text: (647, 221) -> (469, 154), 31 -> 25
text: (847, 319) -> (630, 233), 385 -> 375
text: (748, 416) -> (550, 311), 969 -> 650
==
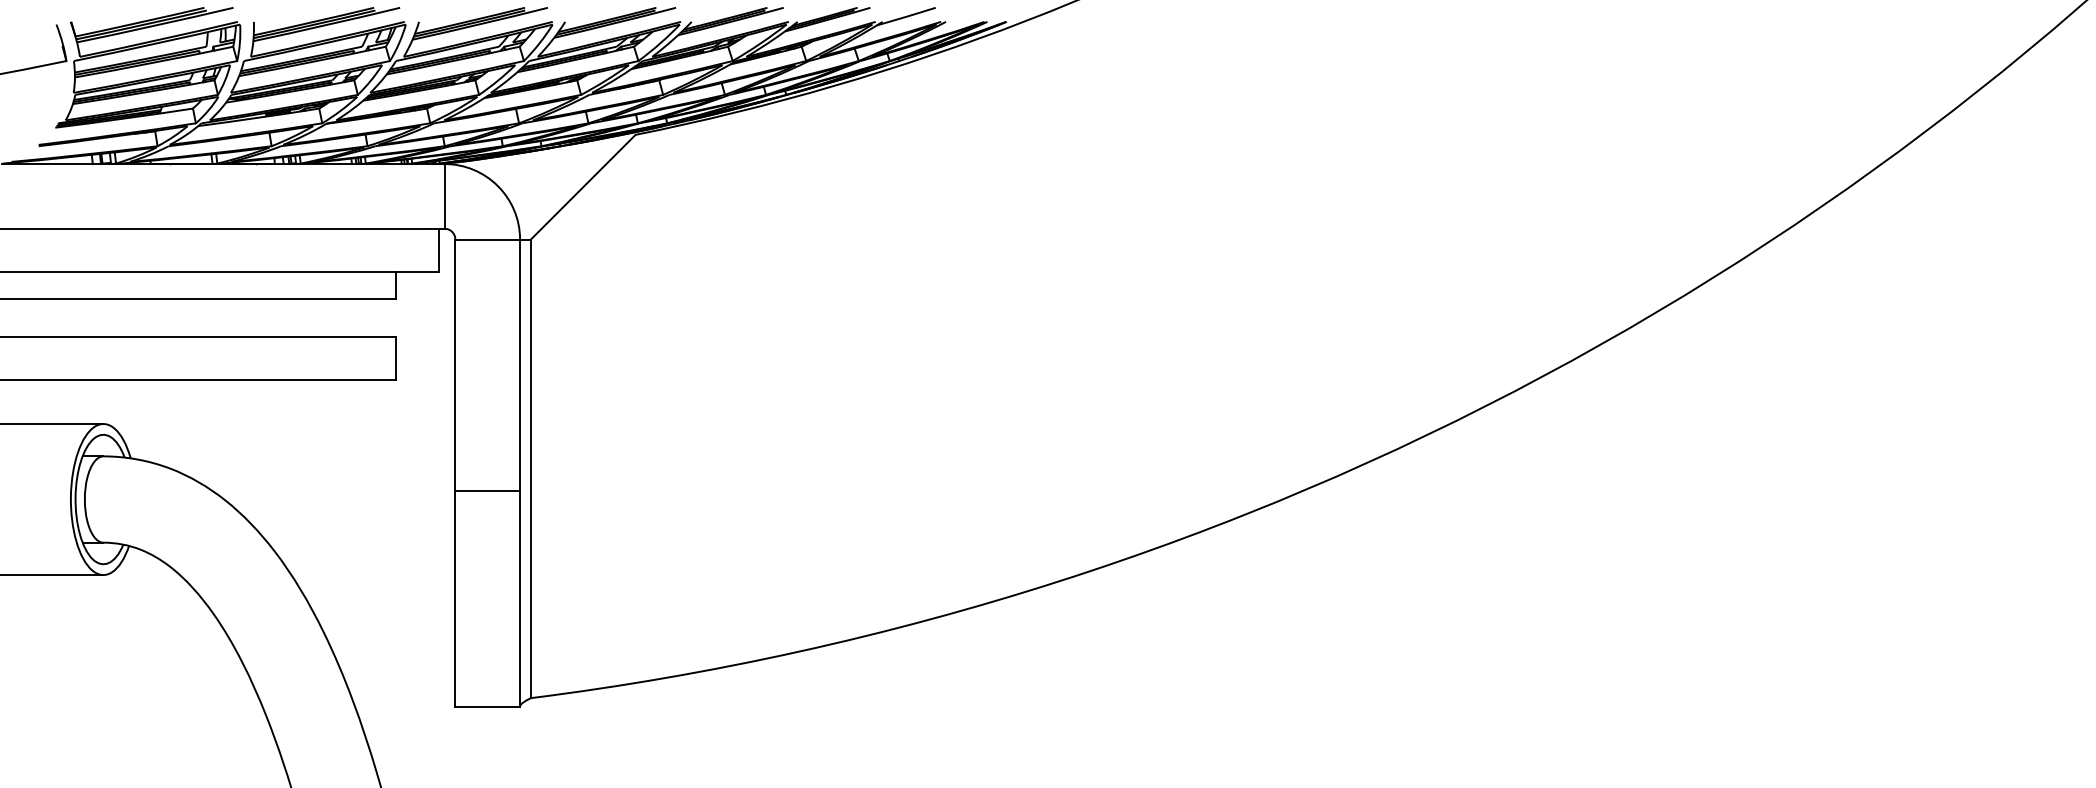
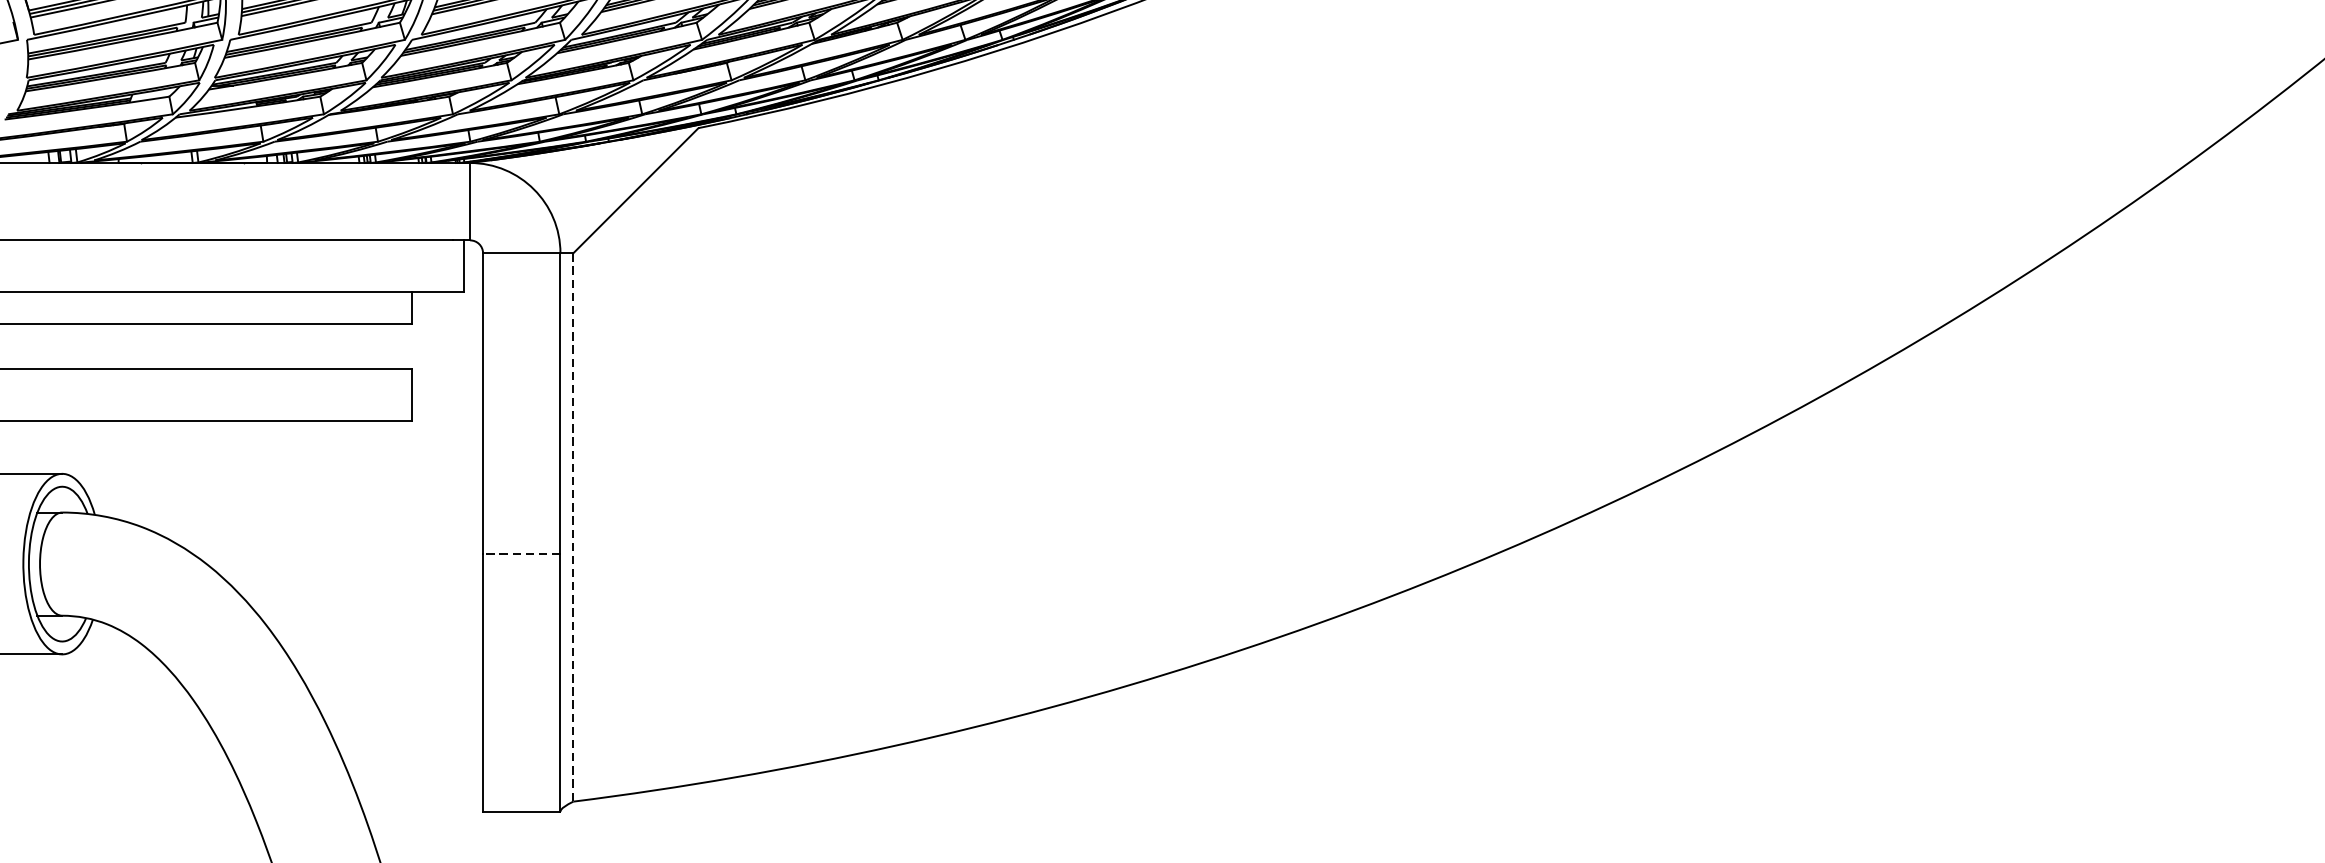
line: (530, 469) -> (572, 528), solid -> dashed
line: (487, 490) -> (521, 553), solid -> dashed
==
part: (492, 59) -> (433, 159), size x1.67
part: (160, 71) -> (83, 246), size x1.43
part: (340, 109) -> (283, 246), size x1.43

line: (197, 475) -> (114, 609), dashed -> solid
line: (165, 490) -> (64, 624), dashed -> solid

Task directions: Only the lines above from the one with "text: (647, 221) -> (469, 154), 31 -> 25" through the one with "text: (748, 416) -> (550, 311), 969 -> 650" should be duplicated, character for character.

Response below:
text: (647, 221) -> (469, 154), 31 -> 25
text: (847, 319) -> (630, 233), 385 -> 375
text: (748, 416) -> (550, 311), 969 -> 650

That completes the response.